Back to the thought I posted some time ago then of a massively distributed bitcoin mining app to pay for the emoncms.org servers.

Simon

dBC · 28 April 2018 09:01

I had a chance to have a play with it, and I’ve got to say it’s an extremely solid way of doing OneWire. The trace below is basically the same as the last one, but with OneWire added, so 3V+15I each being sampled at 8,376 samples/sec. The Yellow and Blue traces are the same as in the picture a couple posts back, with Blue indicating “power maths load”… currently running at about 35% at those sampling rates. Blue low means we’re inside the ADC/DMA ISR grinding our way through 1500 V,I pairs and Blue high means we’re in the main loop looking for other stuff to do.
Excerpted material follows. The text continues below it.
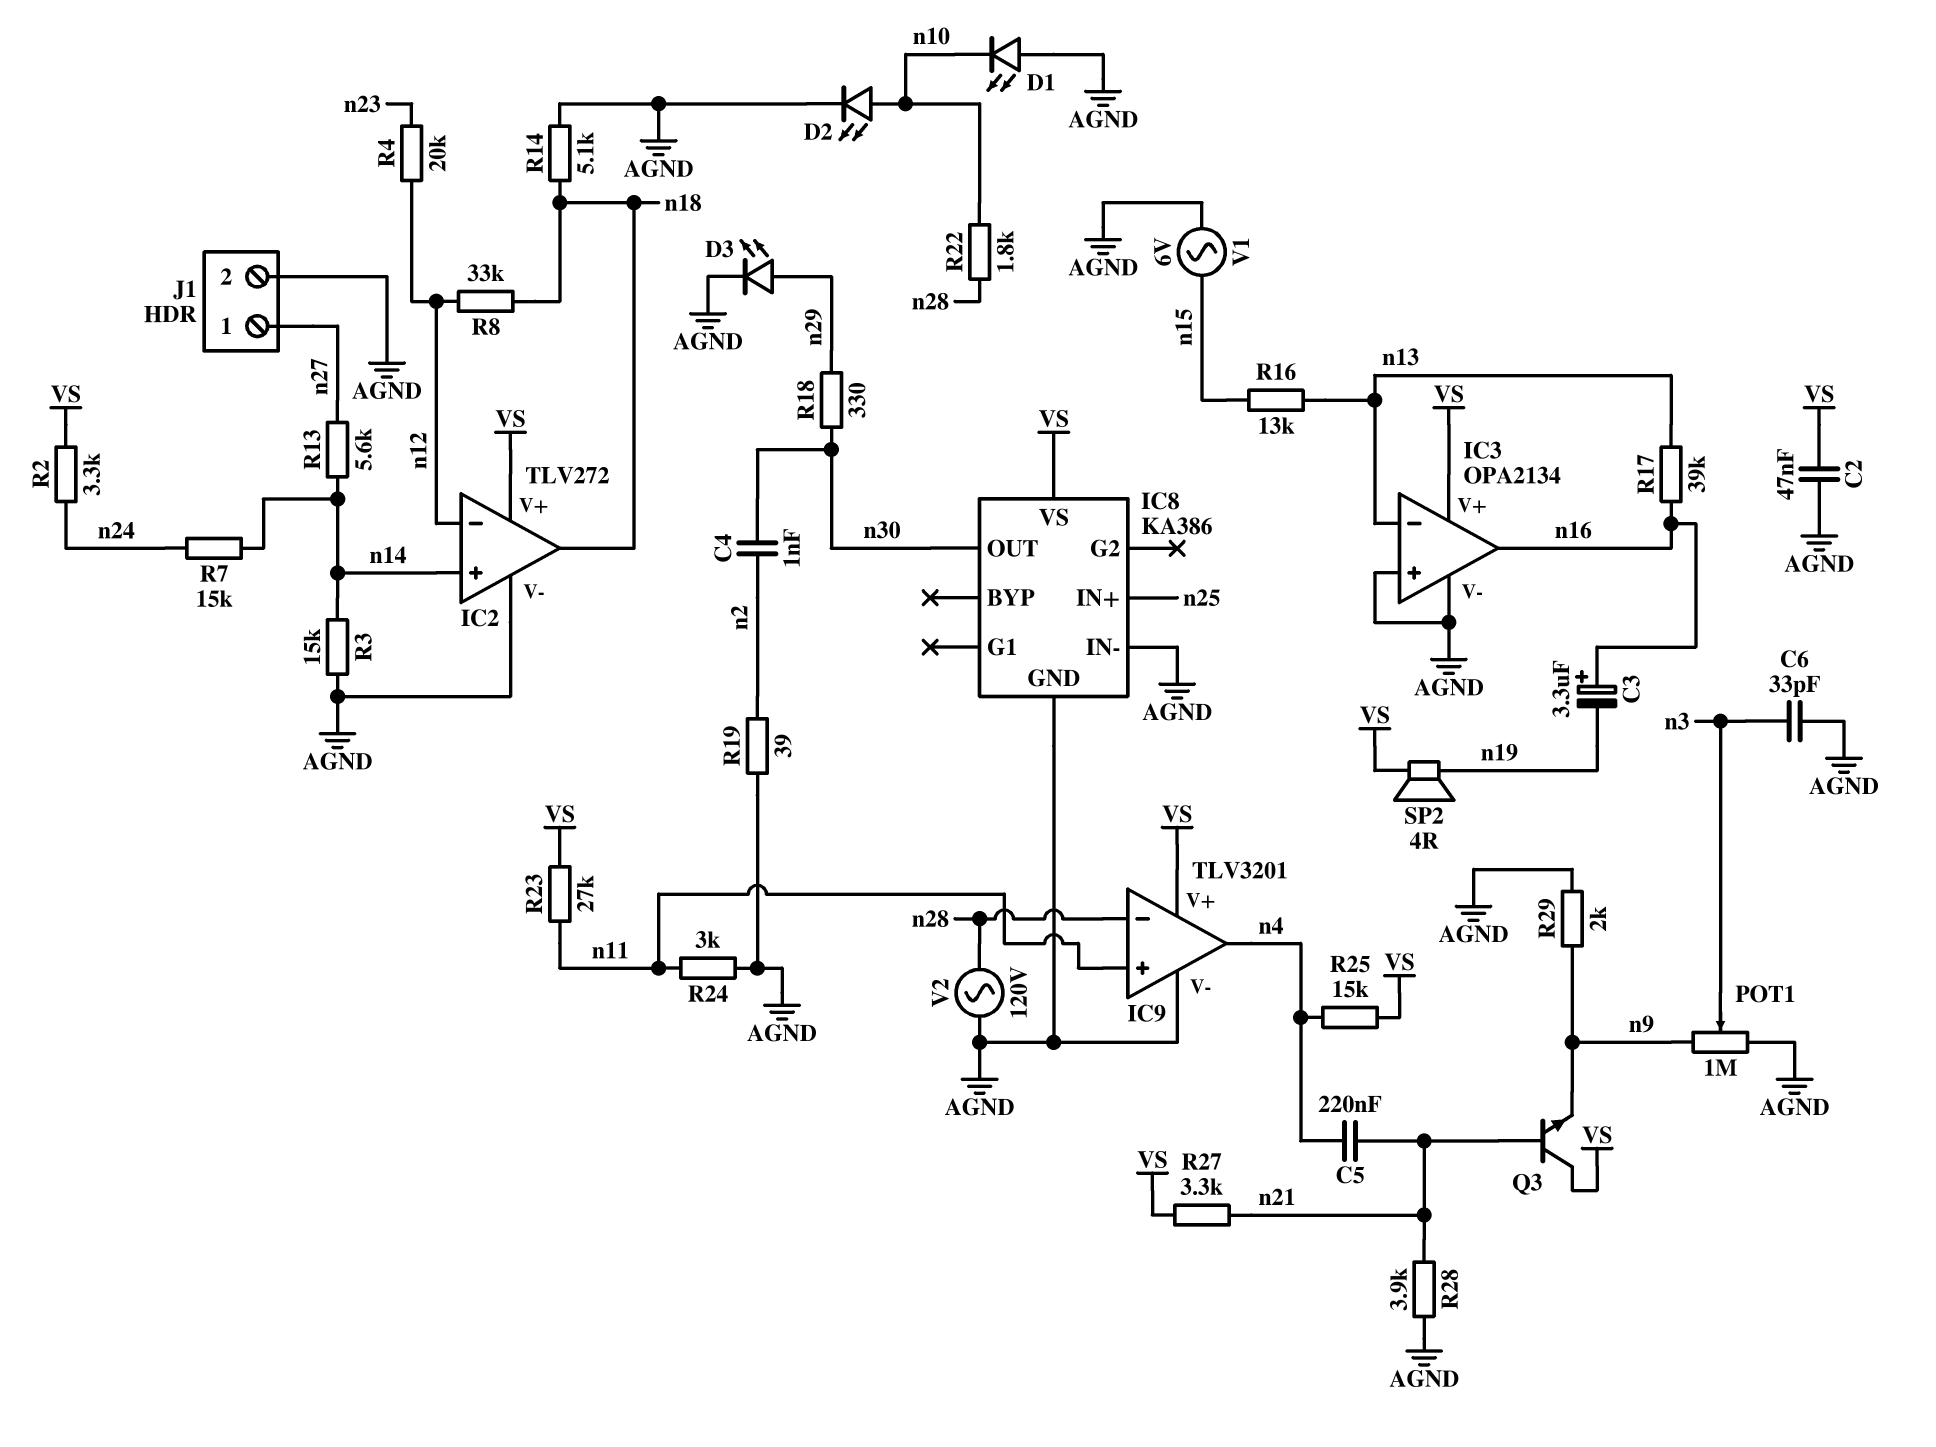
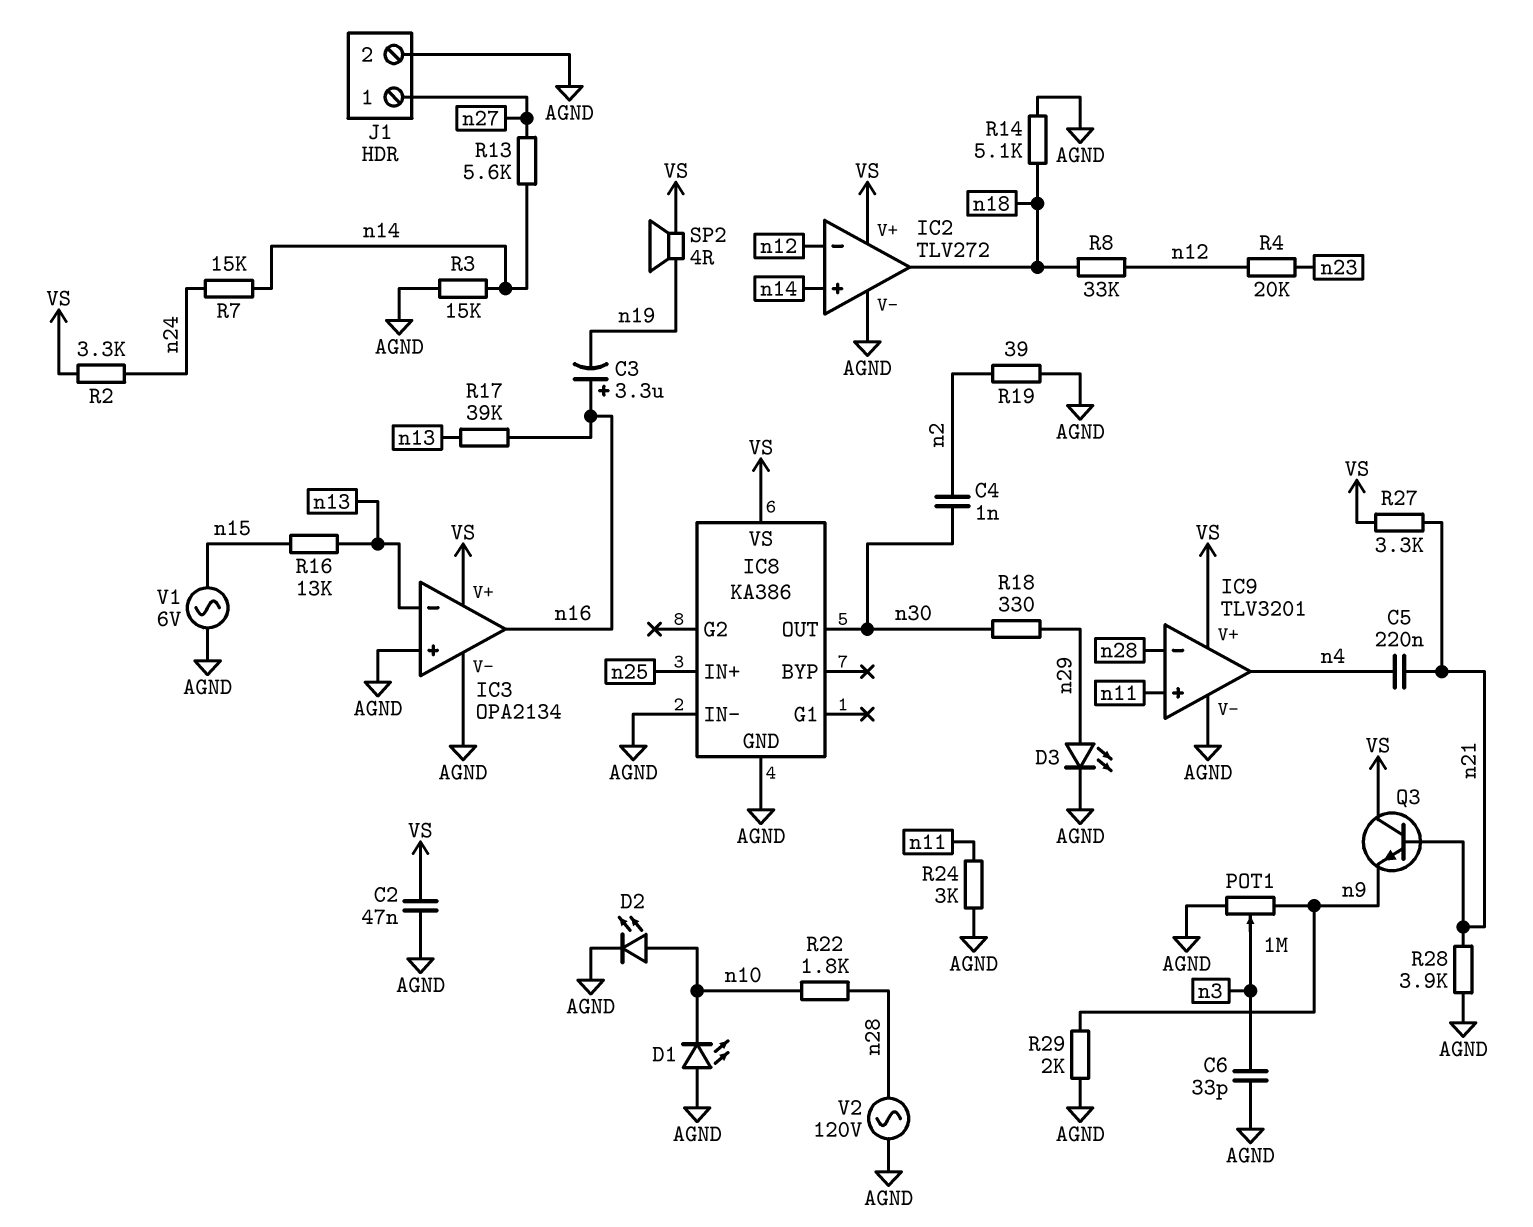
R23: 27k (VS, n11) -> none
R25: 15k (VS, n4) -> none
The new Green trace below is the OneWire bus with a single DS18B20 connected to it. You can see it takes about 7.66 msecs to read the 9 byte scratch pad. Right bang in the middle of that, the ADC/DMA ISR fires and we go off to grind through all the maths (Blue goes low), but it makes no difference to the OneWire transactions which continue on autonomously. Soon after we return from the ADC/DMA ISR, the DS18B20 data is available for processing, with good checksums regardless of CPU load.

Probably true, although for some topologies two buses might be an advantage. At any rate, with the UART-offload techniques there is effectively no overhead to having a second OneWire bus. The overhead is all per-DS18B20 whether they’re all on one bus, or spread across two. So I guess it can be left to the system designer as to how many OneWire buses they want to support.